「植草甚一スクラップブック17 アメリカ小説を読んでみよう」に所収の「3 アメリカ文学のたのしみ」にある座談会ですが、佐伯彰一・丸谷才一・植草甚一の三人が出席しています。鼎談(ていだん)ですね。
「現代アメリカ文学の冒険」というタイトルで三人がおしゃべりをしているのですが、そのさわりを一部引用してみましょう。
佐伯 植草さんは、アメリカ小説については日本じゃ先駆的な読者で、昔からアメリカ小説がごひいきでしょう。

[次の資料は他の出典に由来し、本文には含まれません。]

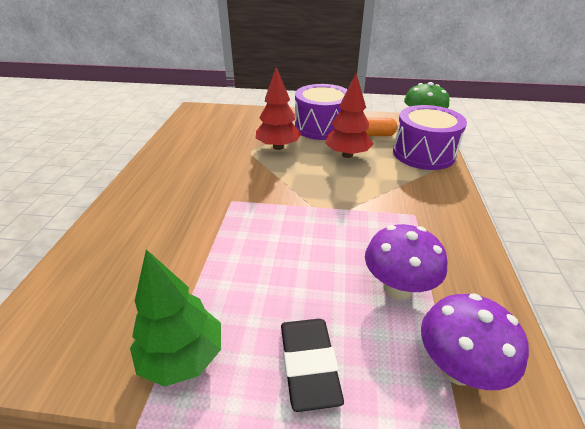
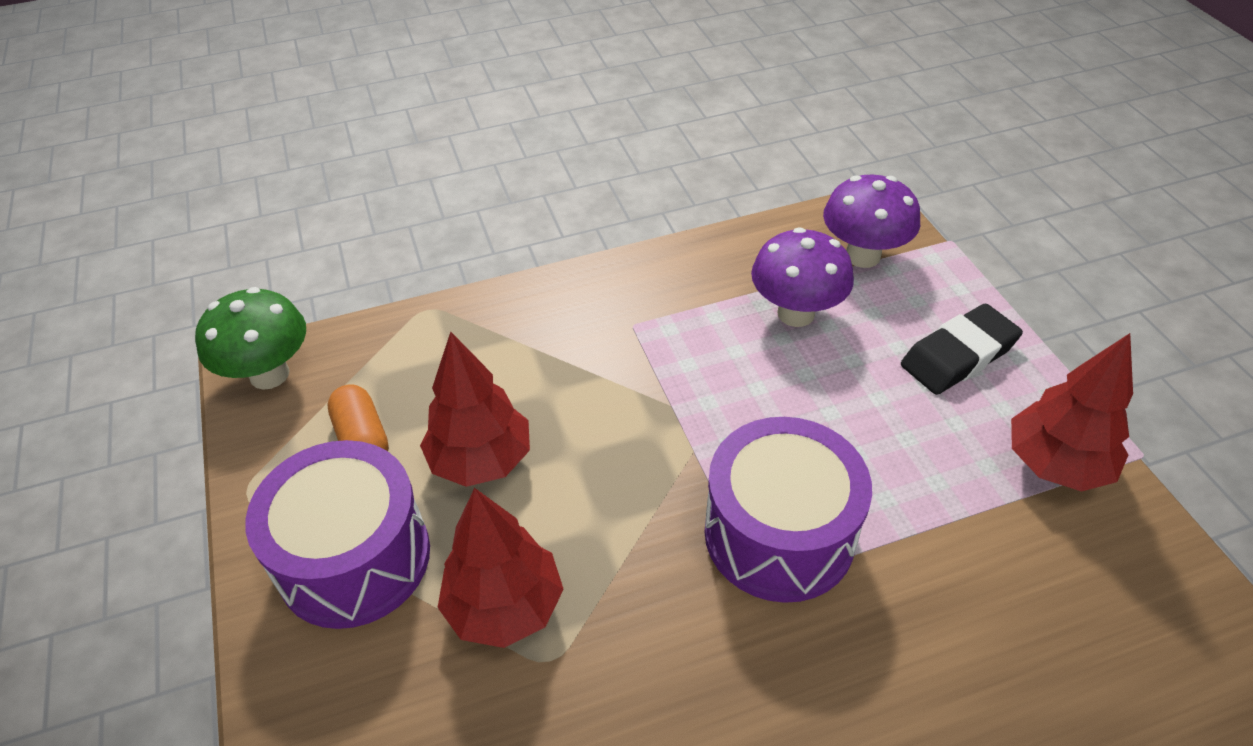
camera: 115 degrees left, 10 degrees up
(182, 357) = (1055, 464): green tree -> red tree
(423, 153) = (421, 347): purple drum -> purple drum (779, 534)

植草 じつは戦争当時ですが、わりあい読んでいたのがイギリス小説でした。けれどイギリス小説ばかり読んでいると、飽きちゃってね、それでアメリカ小説に手を出すのですが、ちょうどジョン・オハラが売り出したころで、たとえばオハラを読むと、アメリカ作家の文章がイギリス作家とは、まるで違った感じがするので、それでオヤと思ってアメリカ小説を続けて読みました。けれどまた飽きちゃうんです。それでイギリス小説に戻ったり、スペインとかアルゼンチンとかいった小国のものですが、そういったのはフランス訳がわりにやさしいんですね。そしてイギリスやアメリカよりずっと強烈な感じをうけました。といって手に入る数がすくないので、またもとへ戻っていくという読みかたでした。
丸谷 植草さんぐらい読めば、飽きるでしょう。(笑)
佐伯 植草さんはたいへんな美食家でいらっしゃるわけだけれど、イギリス小説に飽きてアメリカ小説を読むというとき、その味わいがどう違って感じられるか・・・・・・。
植草 ただ好奇心から読んでいるだけですが、イギリスの小説だと、かなり長いものが多く、途中で頭がボンヤリしてしまうのですが、そこを過ぎたあたりから、いいなと思うことがよくあった。